1) An investor wants to know if a difference exists, at a significance level of 0.05, between home prices in three subdivisions. Independent samples of homes from each of the three subdivisions - 18 homes in total - are obtained and their prices are recorded. The analysis of variance results for comparing these prices is started below.
SOURCE SUM OF SQUARES D.F. MEAN SQUARES F-stat
Treatment 157.44
______
_________
________
Error 253.50
______
_________
Total 410.94
______

a) What are the null and alternative hypotheses that need to be tested?
b) Complete the blanks in the table.
c) What is the estimate of the P-value for this F test?
d) Explain the conclusion for the hypothesis test

2) A company wishes to test new medicine expected to lower cholesterol levels. 10 patients are randomly selected and pretested. The results are listed below, the patients are placed on the drug for 6 months, after which their cholesterol levels were tested again.

Test the company's claim that the drug lowers cholesterol levels, using alpha = 0.01. Assume that the distribution is normally distributed.

Subject 1 2 3 4 5 6 7 8 9 10
Before 195 225 202 195 175 250 235 268 190 240
After 180 220 210 175 170 250 205 250 190 225

3) These measurements were taken from hole diameters of metal drilled on your equipment that need to meet precise specifications. Three tools are being used for the drilling and the drilling is done during three different shifts. Assume the diameters are approximately normally distributed and the requirements for equal variances are met. Use the following Minitab two-way ANOVA output to answer the questions.

a) Is there a significant difference in the means for the three shifts and the three tools, if yes, explain
b) If there are significant differences in the means, which pairwise means differ?

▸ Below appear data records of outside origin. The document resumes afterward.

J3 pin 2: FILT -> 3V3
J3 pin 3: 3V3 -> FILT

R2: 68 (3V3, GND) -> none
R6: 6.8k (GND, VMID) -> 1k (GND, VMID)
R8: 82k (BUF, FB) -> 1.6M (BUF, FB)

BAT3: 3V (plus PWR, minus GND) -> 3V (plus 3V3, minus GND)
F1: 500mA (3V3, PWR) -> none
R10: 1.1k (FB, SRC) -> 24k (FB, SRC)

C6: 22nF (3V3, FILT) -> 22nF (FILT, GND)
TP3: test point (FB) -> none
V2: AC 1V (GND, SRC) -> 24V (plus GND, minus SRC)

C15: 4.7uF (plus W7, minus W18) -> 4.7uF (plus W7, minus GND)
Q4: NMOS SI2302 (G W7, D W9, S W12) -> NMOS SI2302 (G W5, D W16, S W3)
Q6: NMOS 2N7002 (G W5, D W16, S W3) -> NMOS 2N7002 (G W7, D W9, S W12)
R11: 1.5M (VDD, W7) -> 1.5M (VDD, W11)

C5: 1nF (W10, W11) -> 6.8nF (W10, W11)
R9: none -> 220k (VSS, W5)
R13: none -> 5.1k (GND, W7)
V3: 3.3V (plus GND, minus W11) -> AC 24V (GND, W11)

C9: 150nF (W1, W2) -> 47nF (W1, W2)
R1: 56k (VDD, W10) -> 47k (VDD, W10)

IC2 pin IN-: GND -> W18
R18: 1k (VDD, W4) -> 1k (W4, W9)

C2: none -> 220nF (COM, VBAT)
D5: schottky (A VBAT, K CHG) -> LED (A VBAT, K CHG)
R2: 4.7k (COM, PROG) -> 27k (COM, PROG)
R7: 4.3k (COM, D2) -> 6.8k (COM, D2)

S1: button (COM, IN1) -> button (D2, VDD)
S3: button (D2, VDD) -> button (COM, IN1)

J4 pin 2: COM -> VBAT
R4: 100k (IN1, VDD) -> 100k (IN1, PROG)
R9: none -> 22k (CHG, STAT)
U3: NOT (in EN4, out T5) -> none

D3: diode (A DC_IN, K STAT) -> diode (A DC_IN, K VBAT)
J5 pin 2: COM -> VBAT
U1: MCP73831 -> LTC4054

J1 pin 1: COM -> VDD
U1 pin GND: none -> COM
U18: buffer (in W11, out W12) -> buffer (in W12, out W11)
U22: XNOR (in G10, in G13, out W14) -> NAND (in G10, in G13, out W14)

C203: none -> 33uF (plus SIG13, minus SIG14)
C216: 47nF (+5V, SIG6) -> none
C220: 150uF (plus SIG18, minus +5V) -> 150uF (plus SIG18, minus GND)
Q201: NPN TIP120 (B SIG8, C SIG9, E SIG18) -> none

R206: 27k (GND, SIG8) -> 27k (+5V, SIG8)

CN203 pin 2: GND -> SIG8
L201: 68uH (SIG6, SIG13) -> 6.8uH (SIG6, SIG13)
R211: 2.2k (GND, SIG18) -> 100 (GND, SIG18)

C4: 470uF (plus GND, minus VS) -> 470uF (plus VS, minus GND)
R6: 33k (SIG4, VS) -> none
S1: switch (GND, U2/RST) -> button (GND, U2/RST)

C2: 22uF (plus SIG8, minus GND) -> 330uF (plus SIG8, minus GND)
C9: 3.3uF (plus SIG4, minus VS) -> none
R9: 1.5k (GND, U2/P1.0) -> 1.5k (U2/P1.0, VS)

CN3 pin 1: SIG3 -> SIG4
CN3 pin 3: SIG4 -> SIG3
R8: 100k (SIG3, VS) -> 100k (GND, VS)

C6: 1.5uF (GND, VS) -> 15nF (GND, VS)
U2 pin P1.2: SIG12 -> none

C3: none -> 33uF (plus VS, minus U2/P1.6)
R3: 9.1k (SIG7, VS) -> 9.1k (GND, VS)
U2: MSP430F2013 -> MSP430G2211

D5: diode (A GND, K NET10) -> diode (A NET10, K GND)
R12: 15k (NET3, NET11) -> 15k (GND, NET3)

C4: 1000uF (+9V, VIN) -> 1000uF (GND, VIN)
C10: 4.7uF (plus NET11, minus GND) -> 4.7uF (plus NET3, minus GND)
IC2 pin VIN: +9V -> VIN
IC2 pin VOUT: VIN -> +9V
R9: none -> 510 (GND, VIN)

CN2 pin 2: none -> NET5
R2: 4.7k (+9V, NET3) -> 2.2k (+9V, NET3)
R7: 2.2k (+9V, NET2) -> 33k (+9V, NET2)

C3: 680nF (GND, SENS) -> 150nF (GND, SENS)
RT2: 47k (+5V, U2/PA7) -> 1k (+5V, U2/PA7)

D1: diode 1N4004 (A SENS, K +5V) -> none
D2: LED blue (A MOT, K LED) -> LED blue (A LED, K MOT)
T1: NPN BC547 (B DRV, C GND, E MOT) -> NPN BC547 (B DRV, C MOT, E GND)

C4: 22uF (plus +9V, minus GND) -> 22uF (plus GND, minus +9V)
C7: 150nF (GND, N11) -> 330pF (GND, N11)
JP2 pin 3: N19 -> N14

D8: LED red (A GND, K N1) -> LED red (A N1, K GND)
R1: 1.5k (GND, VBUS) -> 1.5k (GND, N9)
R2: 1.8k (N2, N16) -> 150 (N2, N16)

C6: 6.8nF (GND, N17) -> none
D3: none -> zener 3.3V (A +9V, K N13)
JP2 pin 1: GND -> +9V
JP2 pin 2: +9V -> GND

Explain

Minitab output for Question 11
Two-way ANOVA: Diameter versus Shift, Tool

Source DF SS MS F P
Shift 2 0.0001561 0.0000780 25.39 0.000
Tool 2 0.0003116 0.0001558 50.69 0.000
Interaction 4 0.0000179 0.0000045 1.46 0.256
Error 18 0.0000553 0.0000031
Total 26 0.0005410

S = 0.001753 R-Sq = 89.77% R-Sq(adj) = 85.23%

Individual 95% CIs For Mean Based on Pooled StDev
Tool Mean ---------+---------+---------+---------+
1 25.0176 (---*---)
2 25.0094 (---*---)
3 25.0151 (---*---)
---------+---------+---------+---------+
25.0110 25.0140 25.0170 25.0200

Tukey 95.0% Simultaneous Confidence Intervals
Response Variable Diameter
All Pairwise Comparisons among Levels of Tool
Tool = 1 subtracted from:

Tool Lower Center Upper +---------+---------+---------+------
2 -0.01022 -0.008111 -0.006001 (---*---)
3 -0.00455 -0.002444 -0.000335 (---*---)
+---------+---------+---------+------
-0.0100 -0.0050 0.0000 0.0050

Tool = 2 subtracted from:

Tool Lower Center Upper +---------+---------+---------+------
3 0.003557 0.005667 0.007776 (---*----)
+---------+---------+---------+------
-0.0100 -0.0050 0.0000 0.0050

Tukey 95.0% Simultaneous Confidence Intervals
Response Variable Diameter
All Pairwise Comparisons among Levels of Shift
Shift = 1 subtracted from:

Shift Lower Center Upper ------+---------+---------+---------+
2 0.003557 0.005667 0.007776 (----*----)
3 -0.000665 0.001444 0.003554 (-----*----)
------+---------+---------+---------+
-0.0040 0.0000 0.0040 0.0080

Shift = 2 subtracted from:

Shift Lower Center Upper ------+---------+---------+---------+
3 -0.006332 -0.004222 -0.002112 (----*-----)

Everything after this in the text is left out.